El príncipe contempló a aquel individuo que parecía un salvaje y que iba cubierto con una  especie de casco para protegerse la cara. En sus manos llevaba un garrote de caoba desgajado de los árboles de las selvas americanas, y no era precisamente una tontería; infundía respeto.

-¿De dónde vienes? –preguntó su madre.

-De los salvajes bosques –repuso él-, donde las espinosas lianas crean barreras de redes pendientes entre los árboles, la serpiente de agua reposa entre la hierba húmeda y la gente no merece ninguna consideración.

-¿Qué hacías allí?

-Miraba hacia el profundo río esperando ver como éste se arrojaba por entre las rocas hasta convertirse en vapor y luego volar hacia las nubes trasportando consigo el Arco Iris.

He visto el búfalo salvaje nadando en la corriente que lo arrastraba llevándoselo; fue en compañía de una bandada de patos salvajes que emprendieron el vuelo cuando el agua se precipitaba en catarata. ¡El búfalo tenía que caer con ella! Esto me gustó y organicé una tempestad tal que los viejos árboles salieron disparados destrozándose.

-¿Hiciste alguna cosa más? –quiso saber la anciana.

-He brincado en las sábanas, he palmoteado a los caballos salvajes en la grupa y he arrancado las nueces de coco. ¡Sí, sí, tengo historias que contar, pero no debe explicarse todo siempre, tú ya lo sabes, madre! –y la besó de una manera que casi la tira al suelo, ¡desde luego se trataba de un joven terriblemente salvaje e impulsivo!

Entonces apareció el Viento Sur con turbante y una capa de beduino que flotaba a su alrededor.

-¡Hace un frío espantoso aquí dentro! –gritó echando más leña en el fuego- ¡Vaya, compruebo que el Viento Norte llegó el primero!

-Hace tanto calor aquí que podría asarse un oso polar –dijo el Viento Norte.

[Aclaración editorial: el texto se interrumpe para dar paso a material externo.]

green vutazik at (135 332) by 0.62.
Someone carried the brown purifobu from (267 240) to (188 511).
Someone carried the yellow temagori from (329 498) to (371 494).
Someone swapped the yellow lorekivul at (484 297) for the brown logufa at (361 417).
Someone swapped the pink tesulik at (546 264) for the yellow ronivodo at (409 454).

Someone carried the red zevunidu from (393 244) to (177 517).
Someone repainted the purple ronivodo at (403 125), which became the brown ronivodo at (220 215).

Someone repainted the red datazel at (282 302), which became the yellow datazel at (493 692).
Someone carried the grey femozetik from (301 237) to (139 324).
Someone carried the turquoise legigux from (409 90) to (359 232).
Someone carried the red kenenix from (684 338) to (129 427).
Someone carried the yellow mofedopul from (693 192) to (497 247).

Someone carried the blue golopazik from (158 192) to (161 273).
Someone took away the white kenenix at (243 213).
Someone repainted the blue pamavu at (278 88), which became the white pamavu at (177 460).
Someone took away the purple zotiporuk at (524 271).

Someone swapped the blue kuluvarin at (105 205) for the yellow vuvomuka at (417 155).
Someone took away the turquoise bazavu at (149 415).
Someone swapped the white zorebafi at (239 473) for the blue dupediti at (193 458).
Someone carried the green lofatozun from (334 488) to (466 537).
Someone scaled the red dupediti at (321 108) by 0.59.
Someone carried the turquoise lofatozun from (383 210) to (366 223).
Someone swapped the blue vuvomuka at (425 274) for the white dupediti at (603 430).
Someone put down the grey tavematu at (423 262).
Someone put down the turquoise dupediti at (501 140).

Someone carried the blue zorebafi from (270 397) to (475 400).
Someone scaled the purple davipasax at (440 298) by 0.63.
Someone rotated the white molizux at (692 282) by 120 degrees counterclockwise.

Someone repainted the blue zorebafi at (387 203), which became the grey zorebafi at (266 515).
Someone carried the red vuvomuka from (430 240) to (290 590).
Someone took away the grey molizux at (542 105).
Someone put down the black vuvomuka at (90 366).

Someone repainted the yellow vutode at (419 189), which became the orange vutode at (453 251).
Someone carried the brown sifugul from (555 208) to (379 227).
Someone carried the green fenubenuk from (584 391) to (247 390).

-¡Tú si que eres un oso polar! -se quejó el Viento Sur.

-¿Queréis que os meta en el saco a los dos? –preguntó la anciana- Toma asiento encima de esa piedra y dinos dónde has estado.

-En África, madre –replicó él-, he estado  cazando al león con los hotentotes en la tierra de los cafres. ¡Qué hierba crece en sus llanuras, verde como las aceitunas! Allí el antílope y el avestruz compiten a correr conmigo a ver quién es más rápido, y yo les aventajo. También he ido al desierto en donde las arenas semejan el fondo del mar, y encontré una caravana. La gente se hallaba matando su último camello para obtener agua y beberla, pero había muy poca. El sol quemaba desde las alturas y la arena desde el suelo. El enorme desierto no mostraba un final; era infimito. Entonces rodé por la fina arena arremolinándola en grandes pilares. ¡Era igual que bailar! Podríais haber visto al aterrorizado dromedario y al mercader que se echó el caftán sobre su cabeza postrándose arrodillado delante de mí como ante su dios.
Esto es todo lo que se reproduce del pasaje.